For a long stretch of years, heartache sat on my Germantown doorstep so often it threatened to leave a dent in the stone. Surgeries, family disputes, and a loved one’s mental illness all came knocking. Then, one night in 2002, a policewoman stood on the steps and told me that a massive heart attack had killed my husband—from whom I was separated—ending all hope of salvaging our marriage.

Heartache hit hard around the first Valentine’s Day of my widowhood, but I had lots of company, according to Elizabeth Lesser, 67, author of Broken Open, How Difficult Times Can Help Us Grow, and co-founder of New York’s Omega Institute, an education center offering workshops on holistic health and spirituality. “Many of us have bought into the myth of a perfect soulmate,” Lesser said. “It’s a fairy tale. It sets us up for disappointment.”

Valentine’s Day raises a lot of romantic fantasies a la Hallmark-inspired celebrations of love, along with bitter rejections of romance. But this year I want to take a new look at the holiday: a celebration, not just of love, but of heartache.

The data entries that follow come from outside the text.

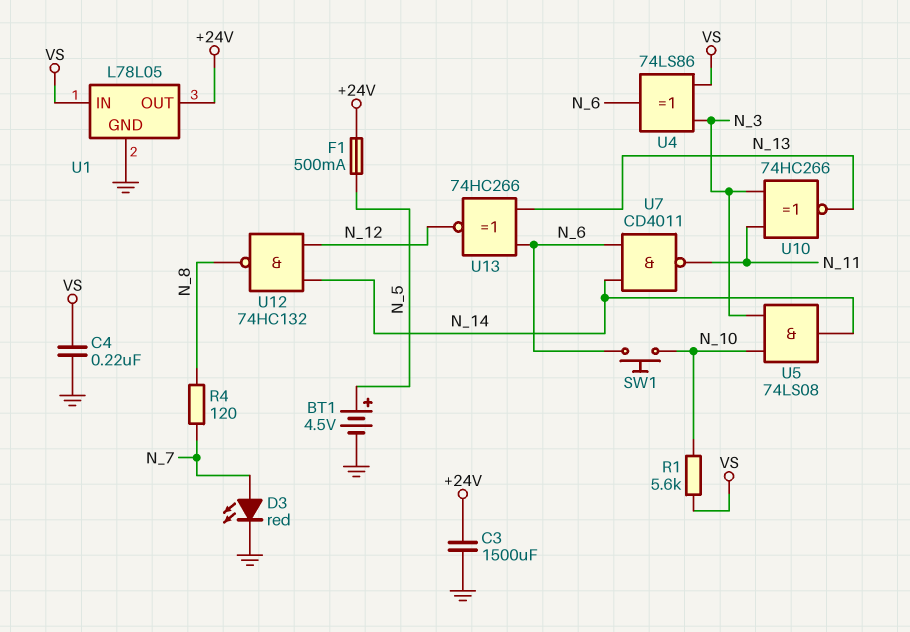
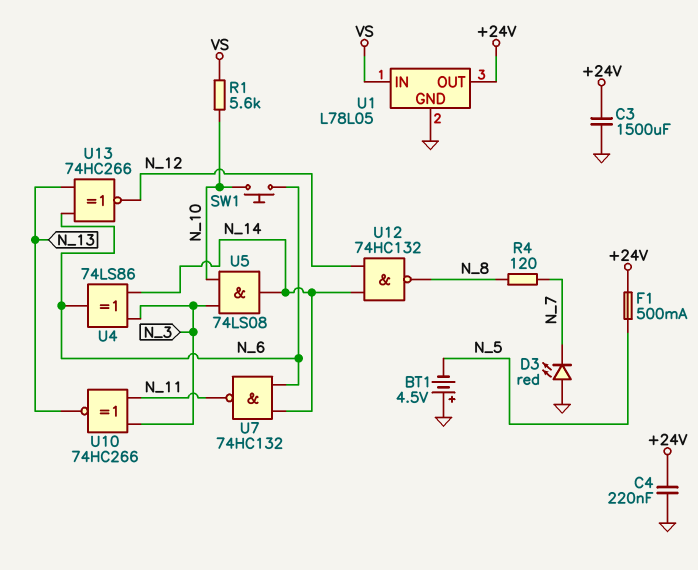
BT1: 4.5V (plus N_5, minus GND) -> 4.5V (plus GND, minus N_5)
C4: 220nF (GND, VS) -> 220nF (+24V, GND)
D3: LED red (A N_7, K GND) -> LED red (A GND, K N_7)
U4: XOR 74LS86 (in N_3, in VS, out N_6) -> XOR 74LS86 (in N_3, in N_14, out N_6)
U7: NAND CD4011 (in N_6, in N_14, out N_11) -> NAND 74HC132 (in N_6, in N_14, out N_11)

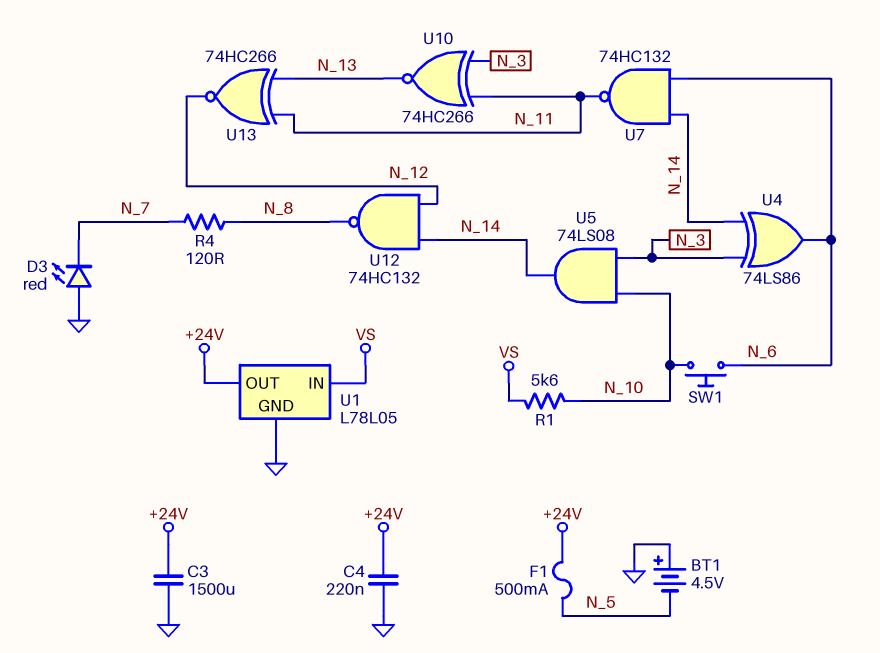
U13: XNOR 74HC266 (in N_6, in N_13, out N_12) -> XNOR 74HC266 (in N_11, in N_13, out N_12)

That’s an approach taken by Robert Carter, a social worker who co-directs the Men’s Center for Growth and Change in Philadelphia. While humans naturally recoil from hurt, Carter — who at age 14 suffered burns so severe that he remained hospitalized for almost five years — believes we should learn to view pain as a gift. “With my experience of tremendous physical pain for a long time, I realize that pain has a purpose,” said Carter, who also lectures at the University of Pennsylvania’s Graduate School of Education. “It’s like the red light in a car that tells you something’s wrong with the engine. It’s a warning. You’ve got to get cleaned off, which hurts, then the wound can heal.”

Instead, “often people try to convince themselves that they’re not hurting,” Carter said. “Say, a man insists, ‘My divorce was no big deal,’ but you can see he’s missing his wife.” Fessing up to rather than suppressing these feelings lets you not just recover, but mature: “Empathy and growth can come from heartache,” Carter said.

Pain can also help build community, as I learned from now-retired prison social worker Victoria Greene. In 1995, her son Emir was shot in the back and killed at age 20 in a drug deal gone wrong. “I stayed in bed for a month,” Greene said. “At one point I was suicidal.” But then Greene joined a support group — “Whatever your issue, join a support group,” she said — that “met near the Medical Examiner’s Office, of all places.” She found that talking through her anger and grief with others helped her work through it.

Philadelphia writer Constance Garcia-Barrio.
Philadelphia writer Constance Garcia-Barrio.

To help other struggling people, she founded the Every Murder is Real (EMIR) Healing Center. The Germantown-based nonprofit just celebrated 20 years of helping family members of murder victims by offering distinct support groups for men, women, and children, along with other services. “It took time,” Green said, “but I turned my pain into power.”

My own heartache left me as shaky as a Jello-Woman on a trampoline. I wanted to fast-track myself through the ruins of my marriage. But as Carter, Greene, and others have noted, it doesn’t work that way.

To live through the pain—which I found especially tough around holidays—I had to act. I got counseling, joined a support group, started meditating, and attended healing services at the Germantown Jewish Centre, St. Luke’s Episcopal Church, and other houses of worship.

Of course, surviving heartache takes work. Other tips from therapists and social workers I spoke with: taking care of yourself through exercise, a good diet, careful entertainment consumption (e.g. maybe not watching that Lifetime movie about violent romantic betrayal), and getting out into nature. You can also call VITAS Healthcare, a hospice group with locations in Philly and Mount Laurel, which will host a Valentine’s Day helpline to connect individuals with bereavement specialists. And maybe the most surprising recommendation I got: You can take pride in the hurt.

“Grief is proof of how much you loved someone,” Lesser said. “Be proud that you cared so much.”

At this point in my life, I embrace mellowing and having gratitude for good moments I’ve found on the other side of grief. If your heart specifically aches around Valentine’s Day: Remember you have company. “The most helpful way I’ve found to get over the losses in life is to know I’m not alone,” Lesser says. “Heartache is part of the human adventure.”